I next joined a very small team at InfoIntegration, in a very fashionable office in Dallas, and spent a large part of my work day deep in DTS.  Hey, remember DTS?  Setting environment variables, adding multiple database connections, ordering all your icons so the whole thing looked pretty?  Ahhh, good times, good times.  But I only stayed there a few months before project funding ran out.  It was hard for my manager to say, sorry, we just can't pay you any more, but I had no hard feelings.  Besides, the next gig I landed was like winning the lottery. 

I interviewed with Microsoft in Irving and started in the SQL Server phone support queues.  Oh, heaven!  It's a great campus, a great setup, and a great team.  I got six weeks of SQL training, answered questions and worked people through the most common and farfetched problems. I got to work under and next to SQL demigods.  I was three cubes down from Ken Henderson, for dog's sake.  Interesting tangent: I might never have actually spoken to him, but Sean was a big fan, and asked me to get his autograph on Ken's Internals book.  Specifically, Sean told me to ask him to write "Sean, thanks for last night."  Ken actually laughed, and wrote it.  They became friends after that.

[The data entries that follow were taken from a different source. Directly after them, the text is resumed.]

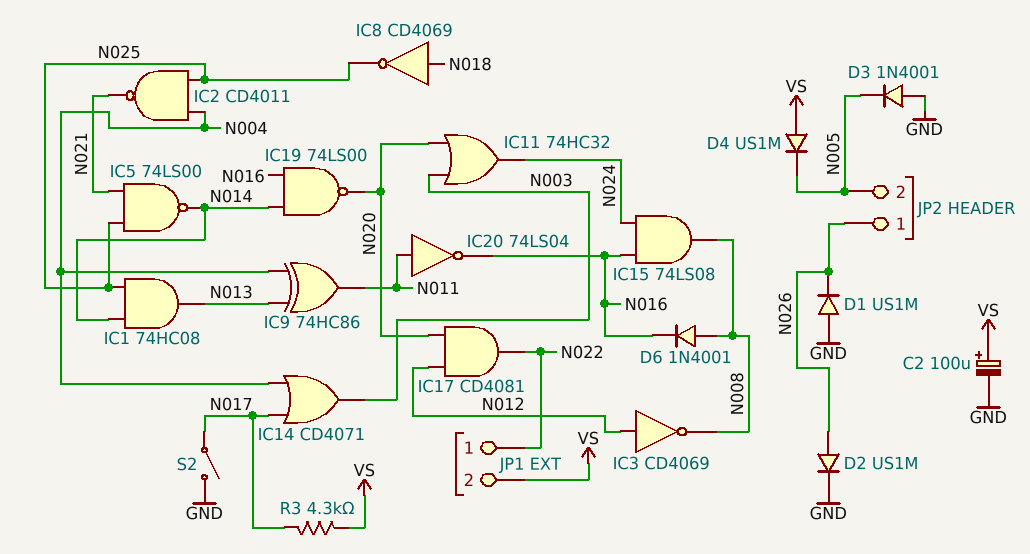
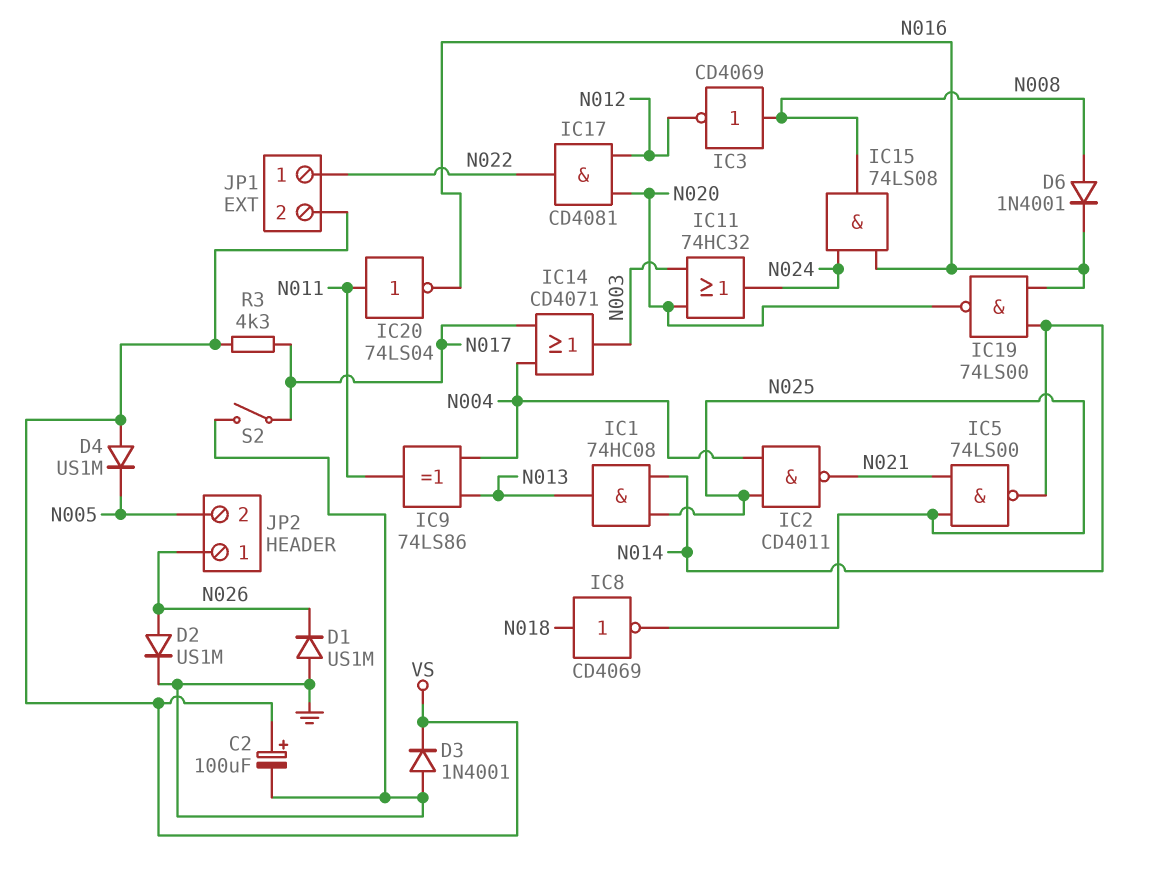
D3: diode 1N4001 (A GND, K N005) -> diode 1N4001 (A GND, K VS)
IC3: NOT CD4069 (in N012, out N008) -> NOT CD4069 (in N008, out N012)
IC9: XOR 74HC86 (in N004, in N013, out N011) -> XOR 74LS86 (in N004, in N013, out N011)

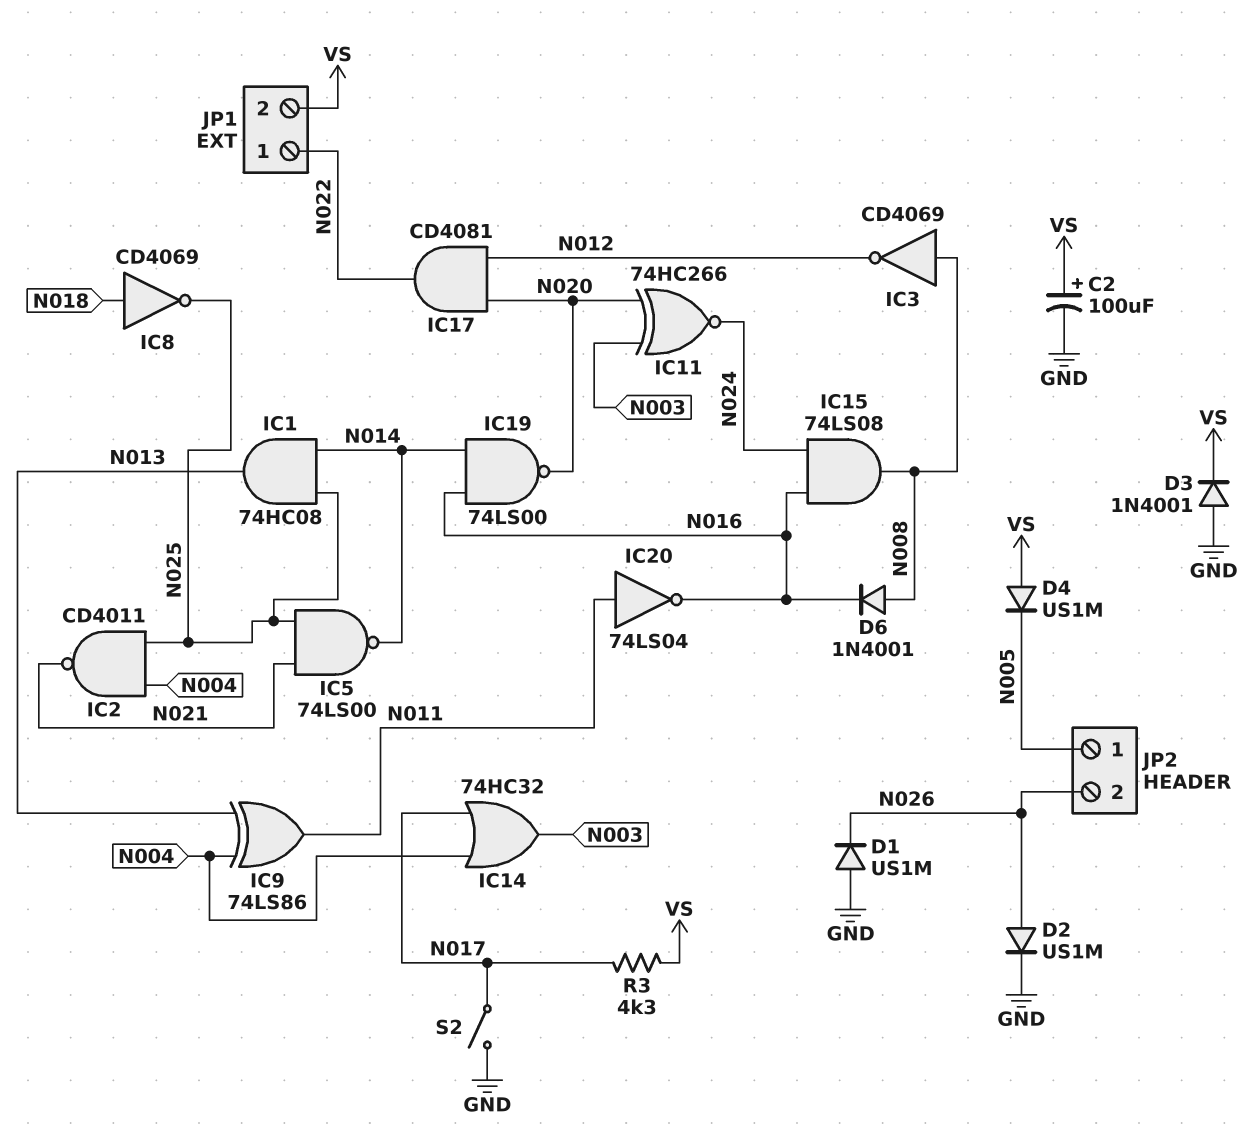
IC11: OR 74HC32 (in N003, in N020, out N024) -> XNOR 74HC266 (in N003, in N020, out N024)
IC14: OR CD4071 (in N004, in N017, out N003) -> OR 74HC32 (in N004, in N017, out N003)
JP2 pin 1: N026 -> N005
JP2 pin 2: N005 -> N026

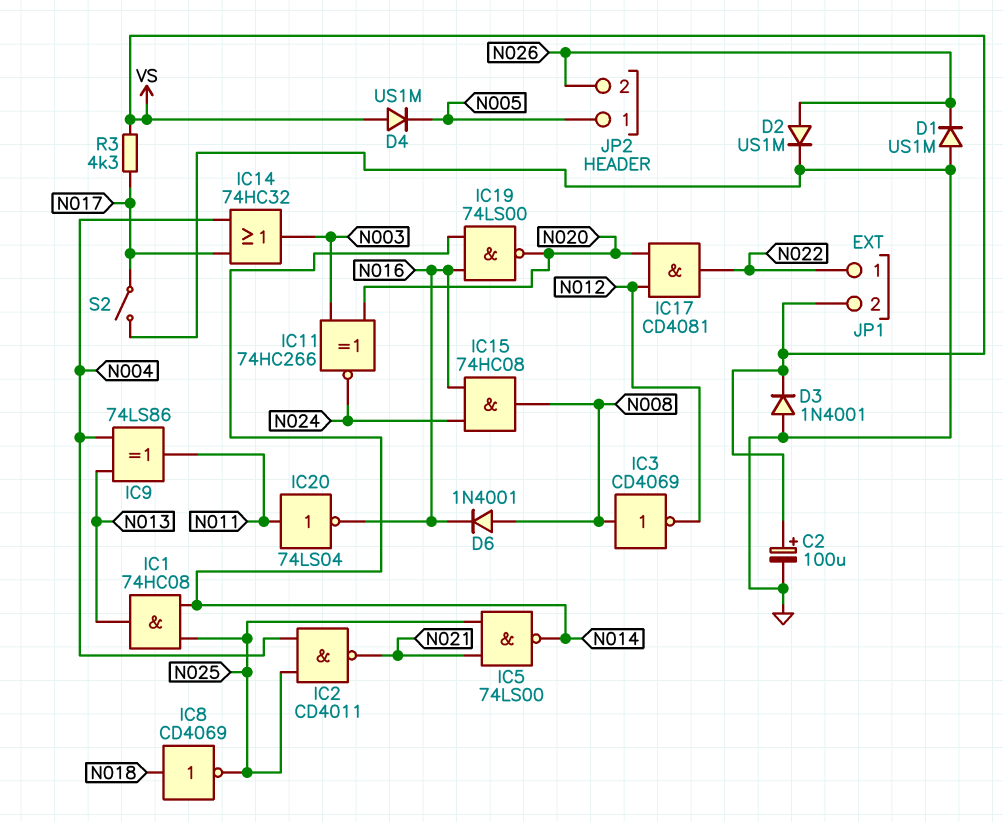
IC15: AND 74LS08 (in N016, in N024, out N008) -> AND 74HC08 (in N016, in N024, out N008)

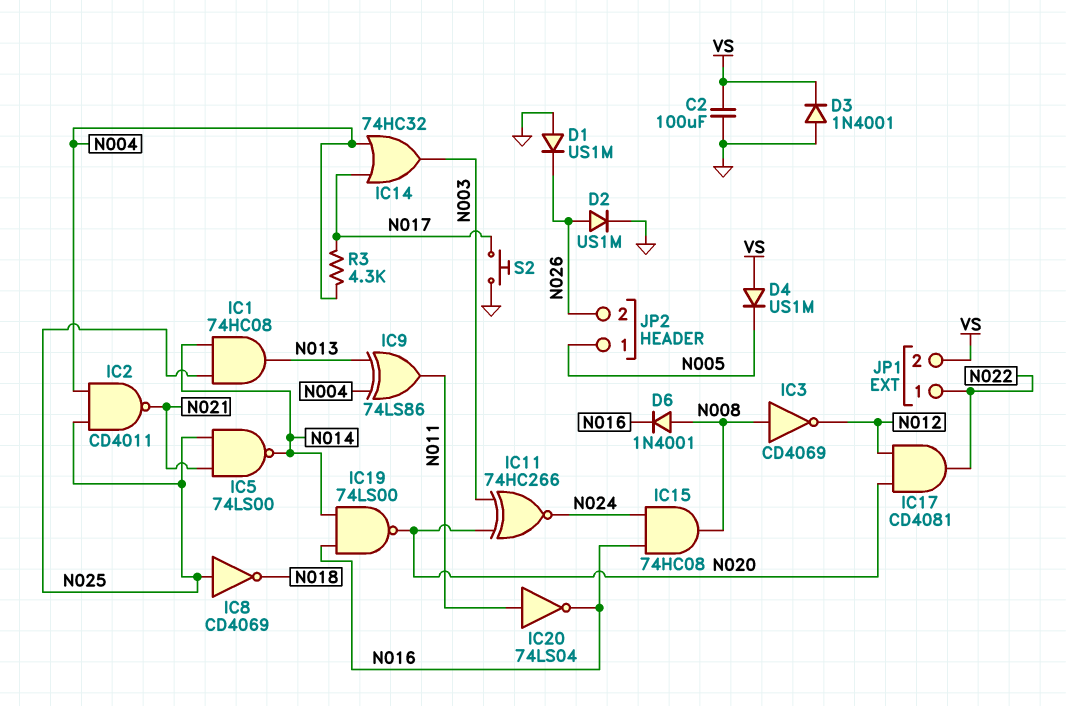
C2: 100uF (plus VS, minus GND) -> 100uF (GND, VS)
IC8: NOT CD4069 (in N018, out N025) -> NOT CD4069 (in N025, out N018)
R3: 4.3k (N017, VS) -> 4.3k (N004, N017)
S2: switch (GND, N017) -> button (GND, N017)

Back to me.  We timed the end of my Microsoft contract to coincide with the end of my first pregnancy, and I stayed home with the babies for a few years.  In that time I kept up the studies, motivated by the occasional SQL or web contract. And this year I'm back in the official workforce, at Amerisource Bergen.  I'm getting some really solid development work, and SSIS, and all of my favorite things.

That's the story so far.  Wasn't that great?  Hello? 

Always like to keep my audience riveted.